Some customers have a certain level of pride or an inflated opinion of themselves that makes it difficult for them to accept their own limitations.

We hate to stereotype, but it is not uncommon to find male customers who struggle to accept that they are unable to change a socket or fit a new pipe. These customers may feel disappointed that they haven’t succeeded and can struggle when you arrive to complete the job.

For these customers, a compliment can go a long way, helping them to get over their egos.

It’s also worth noting that these customers don’t like to appear ignorant, so try to indulge them by addressing them as if they know what they’re talking about - without actually telling them anything they’d struggle to understand.

These customers can be really quite annoying at first (we wrote a whole blog about customers like this if you're interested), but once they know you, they often become very loyal and pay well, so it’s worth putting in the effort.

2. Be relatable

Studies have shown, time and time again, that customers are more likely to trust people whom they perceive to be similar to themselves. This is why businesses value customer reviews so highly (something you should be using too by the way), as positive reviews are considered trustworthy.

In the same way, your customers are more likely to respond to you if you appear relatable and understanding. You can see this in the way some customers might change the way they act or speak when around you in an attempt to try and better relate with you.

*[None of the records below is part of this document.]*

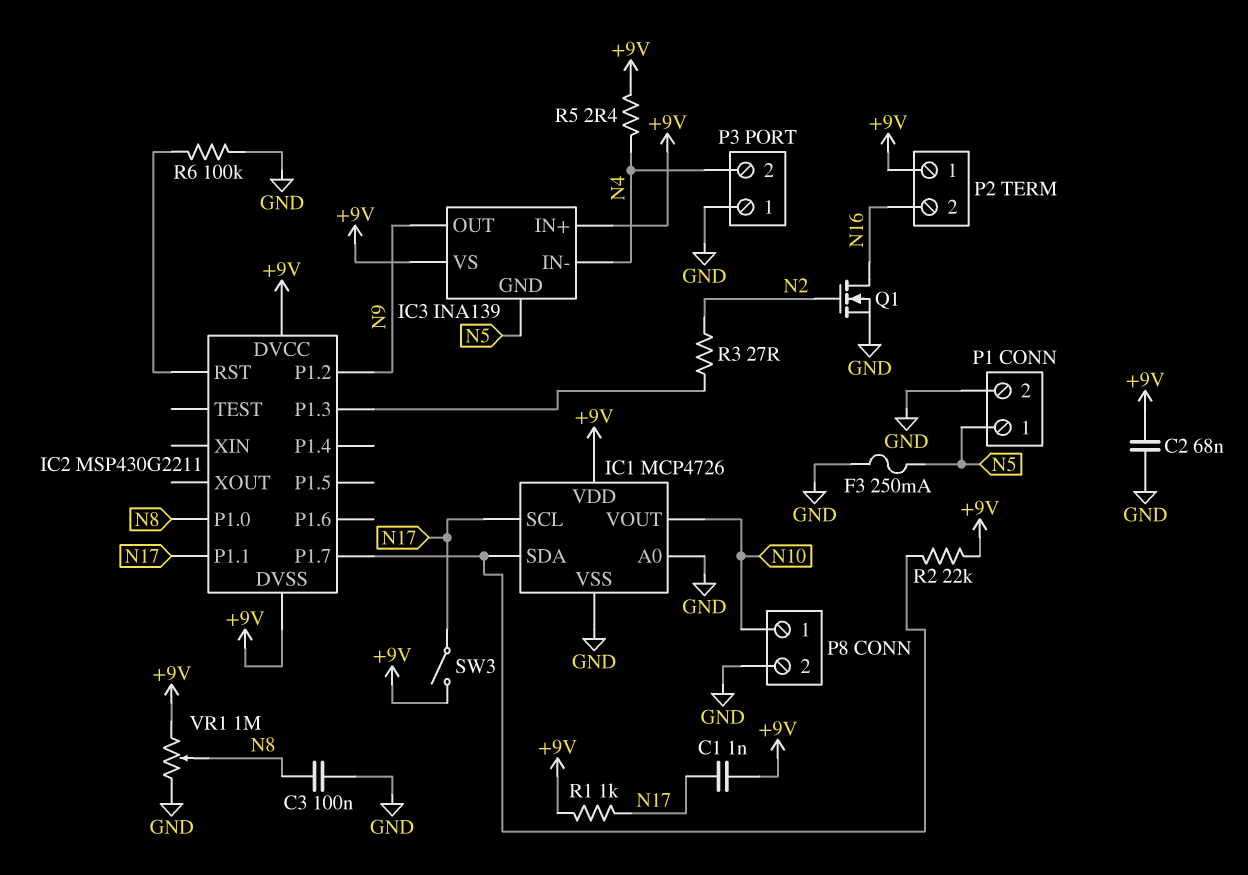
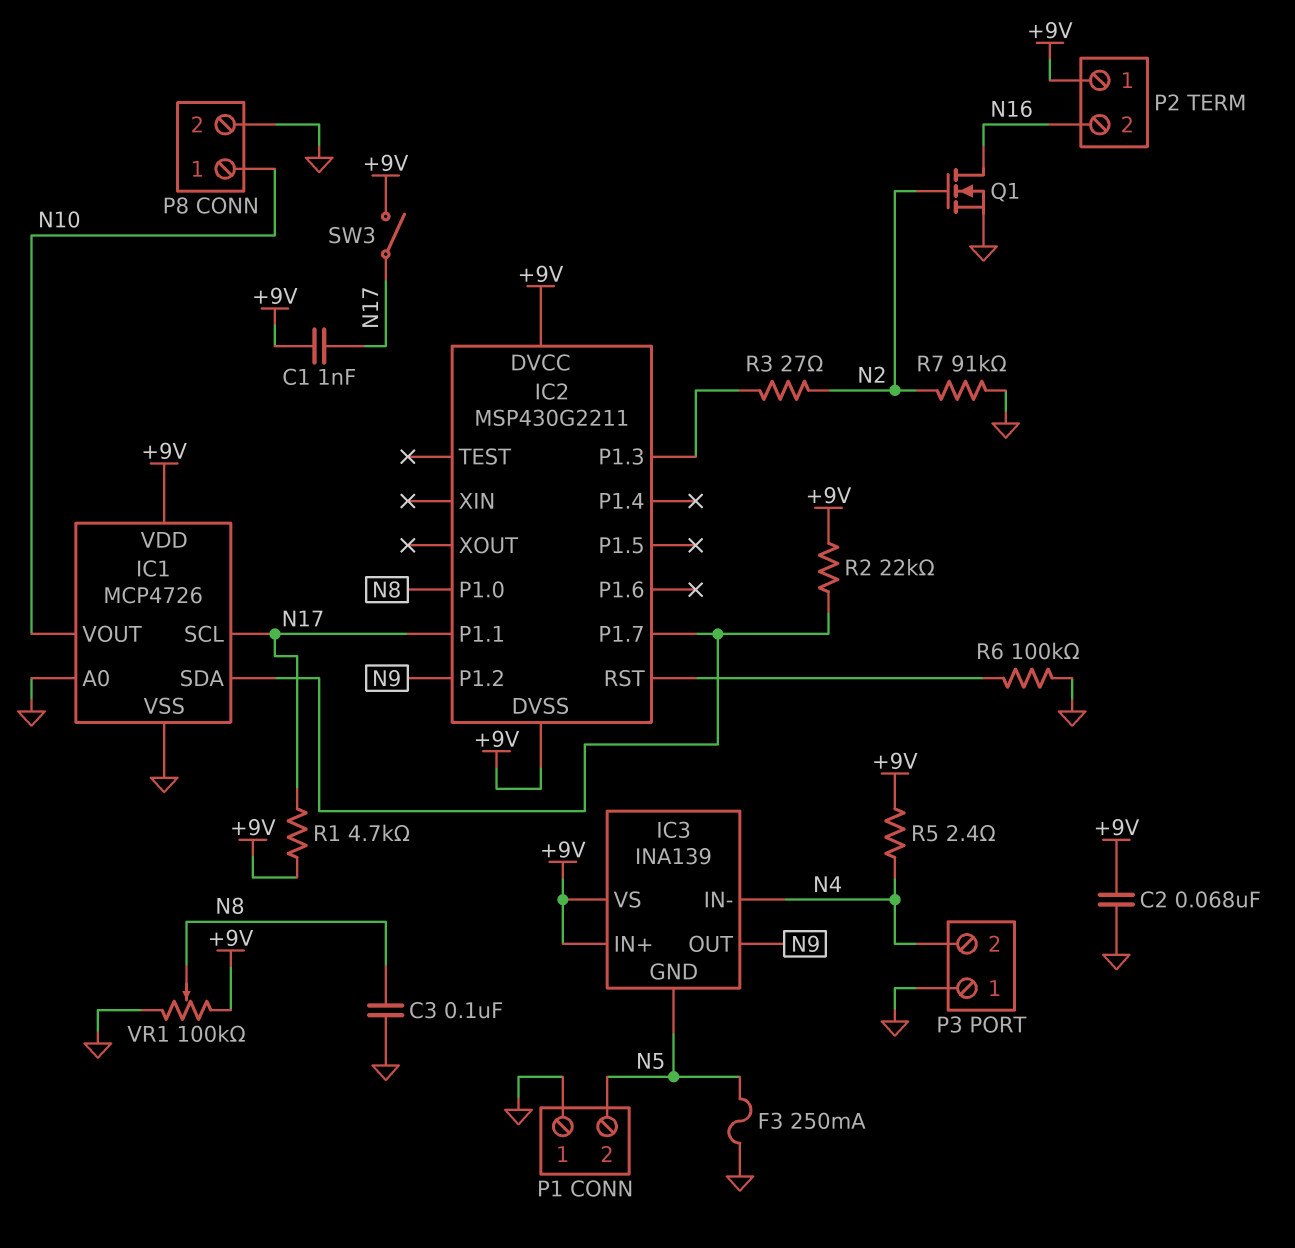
P1 pin 1: N5 -> GND
P1 pin 2: GND -> N5
R1: 1k (+9V, N17) -> 4.7k (+9V, N17)
R7: none -> 91k (GND, N2)
VR1: 1M (+9V, GND, wiper N8) -> 100k (+9V, GND, wiper N8)

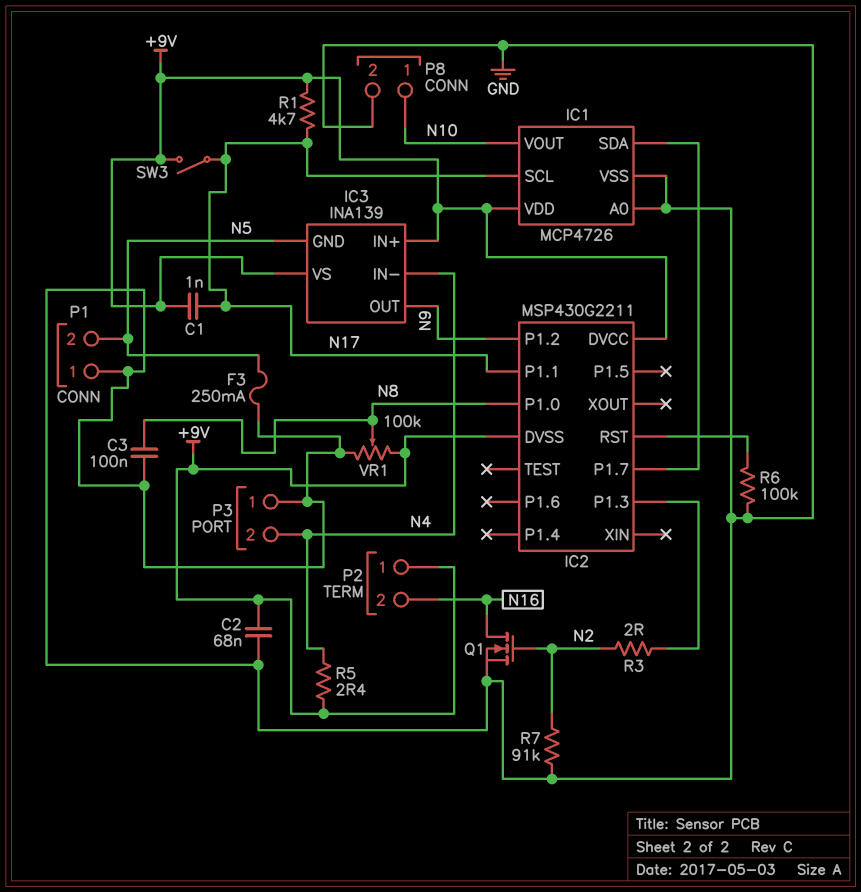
R2: 22k (+9V, IC1/SDA) -> none
R3: 27 (IC2/P1.3, N2) -> 2 (IC2/P1.3, N2)

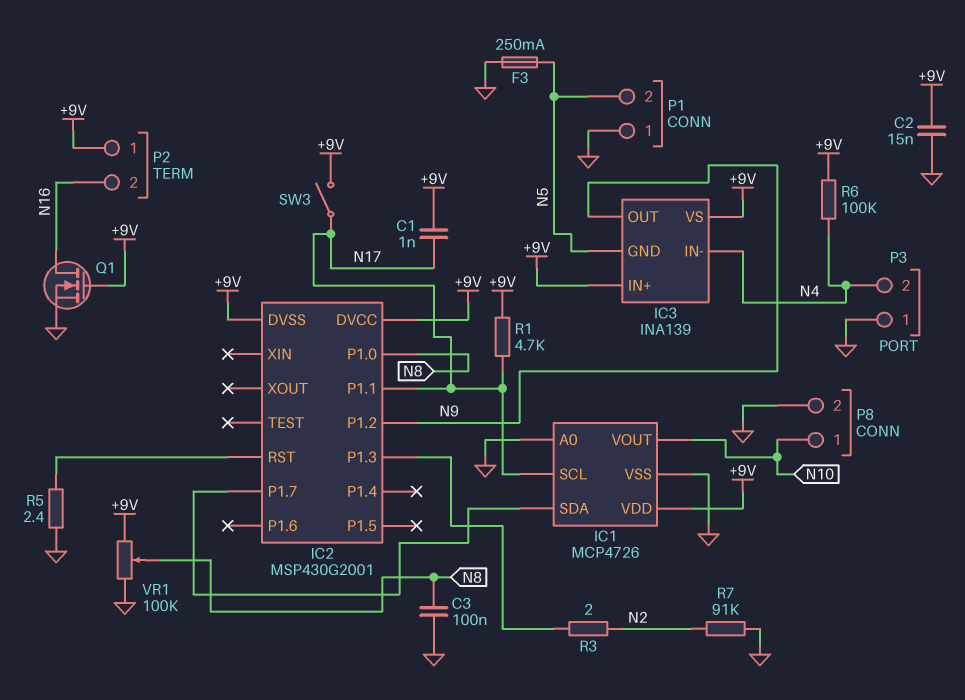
C2: 68nF (+9V, GND) -> 15nF (+9V, GND)
IC2: MSP430G2211 -> MSP430G2001
Q1: NMOS (G N2, D N16, S GND) -> NMOS (G +9V, D N16, S GND)
R5: 2.4 (+9V, N4) -> 2.4 (GND, IC2/RST)
R6: 100k (GND, IC2/RST) -> 100k (+9V, N4)

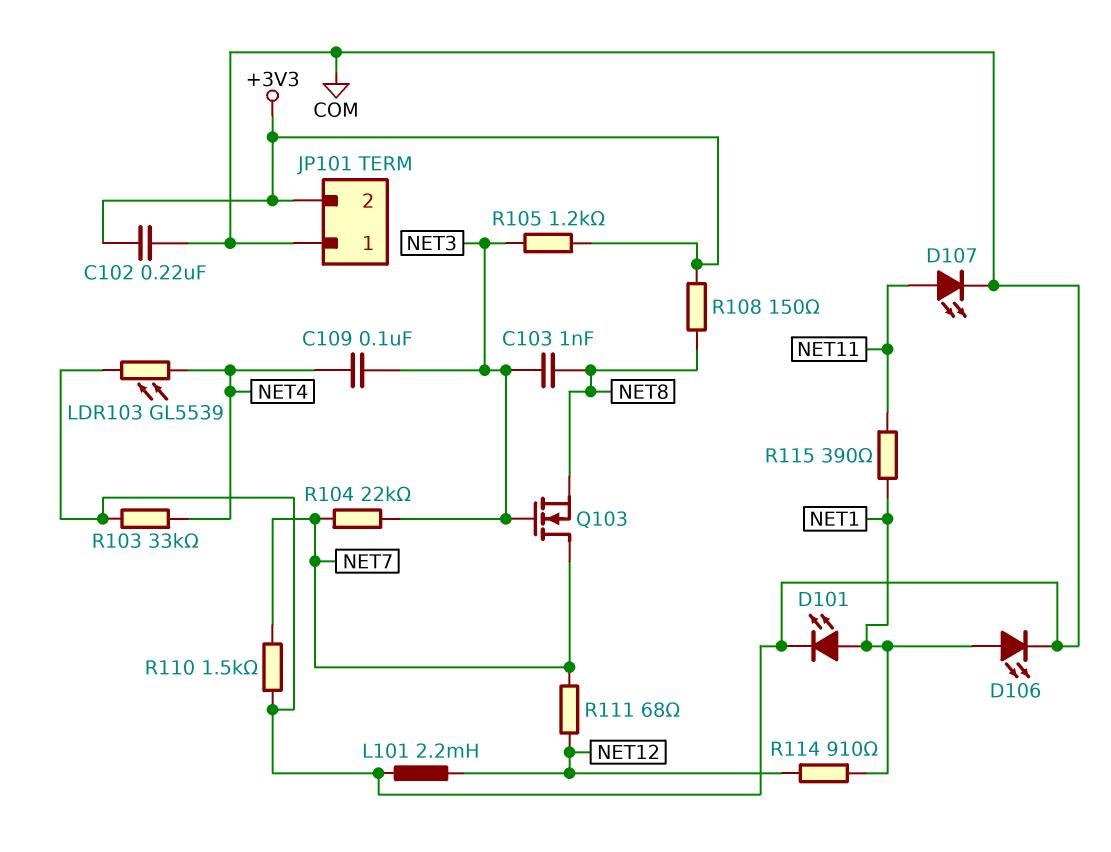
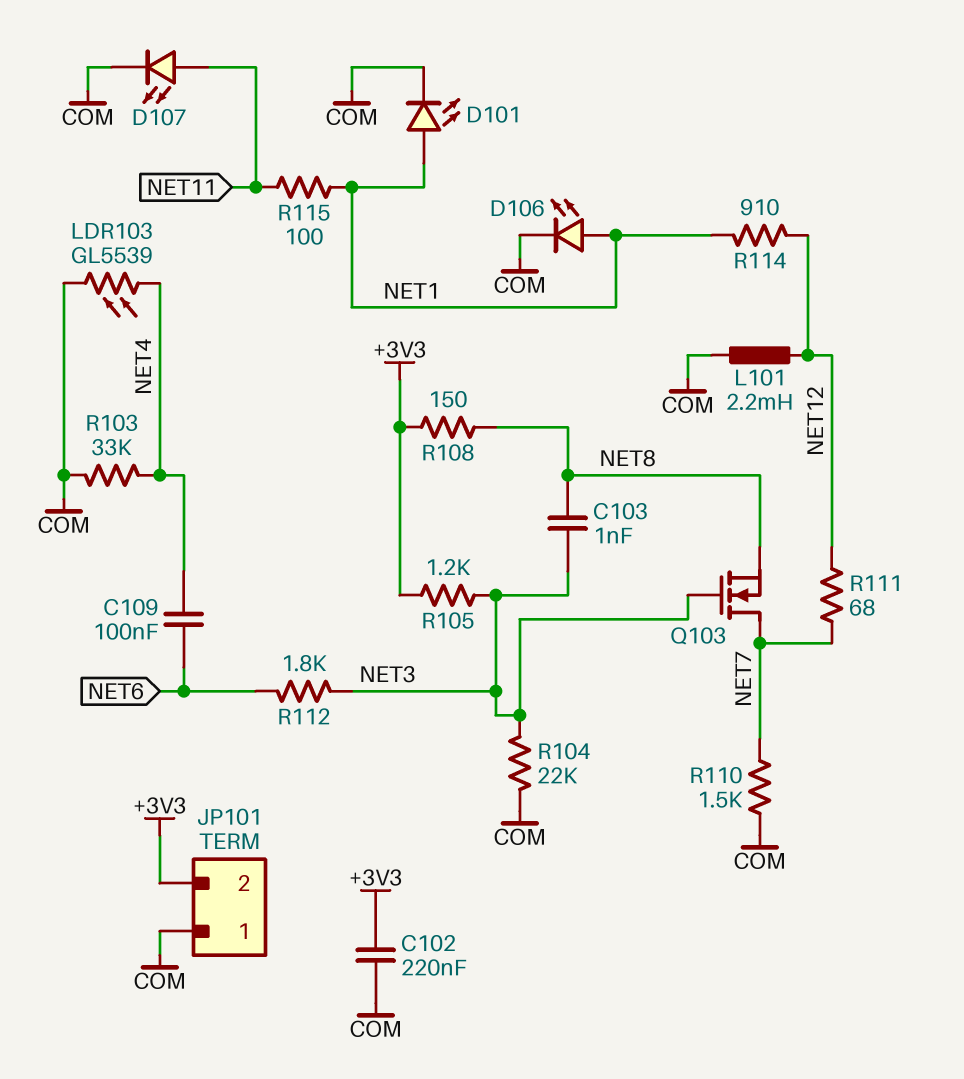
C109: 100nF (NET3, NET4) -> 100nF (NET4, NET6)
R104: 22k (NET3, NET7) -> 22k (COM, NET3)
R112: none -> 1.8k (NET3, NET6)
R115: 390 (NET1, NET11) -> 100 (NET1, NET11)

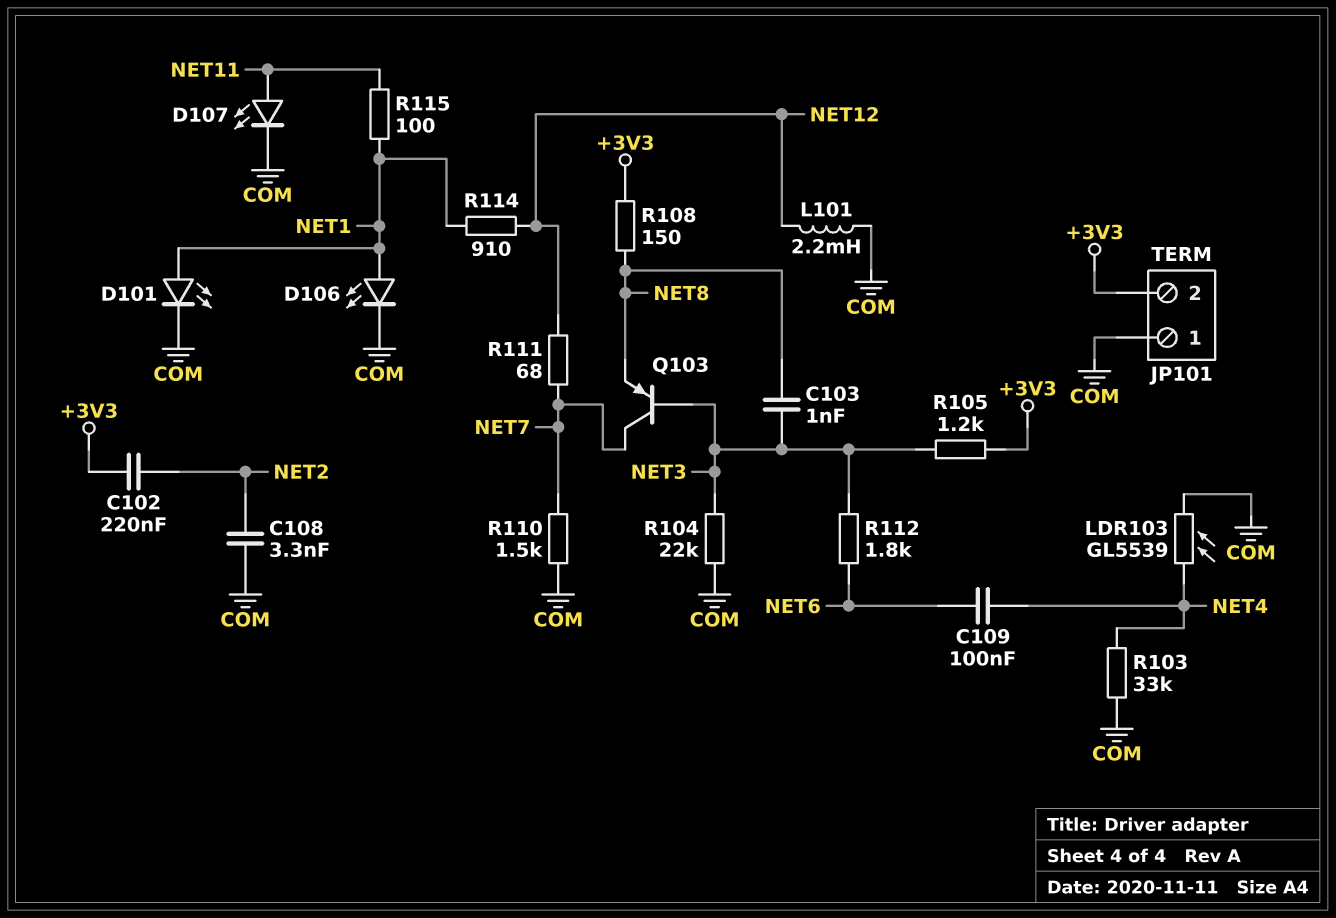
C102: 220nF (+3V3, COM) -> 220nF (+3V3, NET2)
C108: none -> 3.3nF (COM, NET2)
Q103: NMOS (G NET3, D NET7, S NET8) -> PNP (B NET3, C NET7, E NET8)

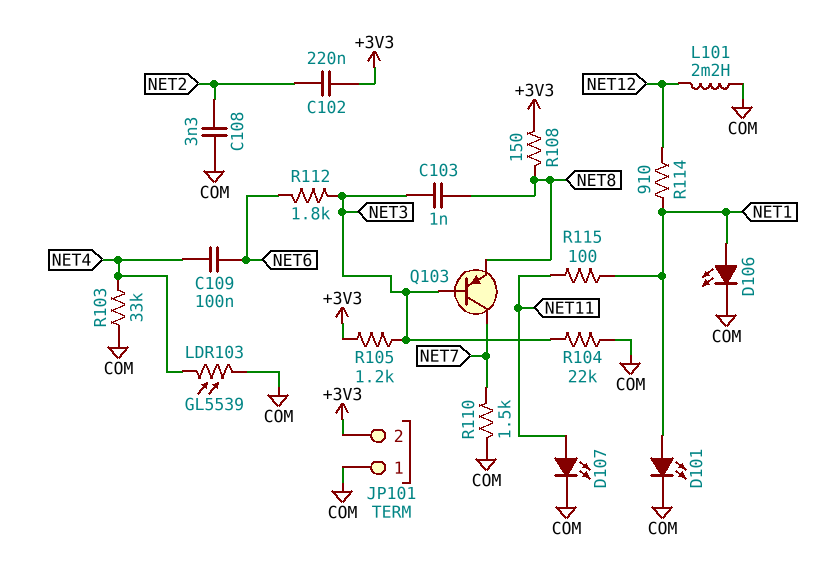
R111: 68 (NET7, NET12) -> none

If you understand what the customer is doing - essentially trying to create rapport between you, it becomes easier for you to spot this behaviour and respond to it.

A good way to deal with this customer behaviour and use it to your advantage is to present yourself in a professional manner.

Small things like wearing a company uniform (we wrote a blog looking at some of the many benefits of a uniform if you want to find out more about this) can help, but also finding opportunities to relate with your customers through any common interest or even common experiences such as having visited the same shops in the area, will help put the customer at ease and make them more likely to listen to you.

3. Put the customer at ease

This may sound like an obvious thing to say, but it is important to understand that there are things you may be doing, or not doing, that can cause a customer to become stressed or put them on edge.

If your customer feels overwhelmed they will struggle to take on the information they need so that you can make the sale.

As mentioned earlier, a big part of this process is about communicating clearly with your customer by avoiding using technical jargon. If the customer becomes confused then they are more likely to become closed off and are less likely to give you the job.

To avoid this problem make the customer feel comfortable by giving them exit options.

This might sound counterintuitive but by creating the sense that the customer is not backed into a corner or forced into a commitment, they’re going to be more inclined to go with you, as they will feel like they’re making an informed choice not one under duress.

To achieve this, don’t rush them into making a decision, and try and offer a few different options where relevant and most importantly provide them with relevant information so they understand the choices available when considering your service.

4. Set expectations

If you don’t manage your customer’s expectations then you are setting yourself up to fail.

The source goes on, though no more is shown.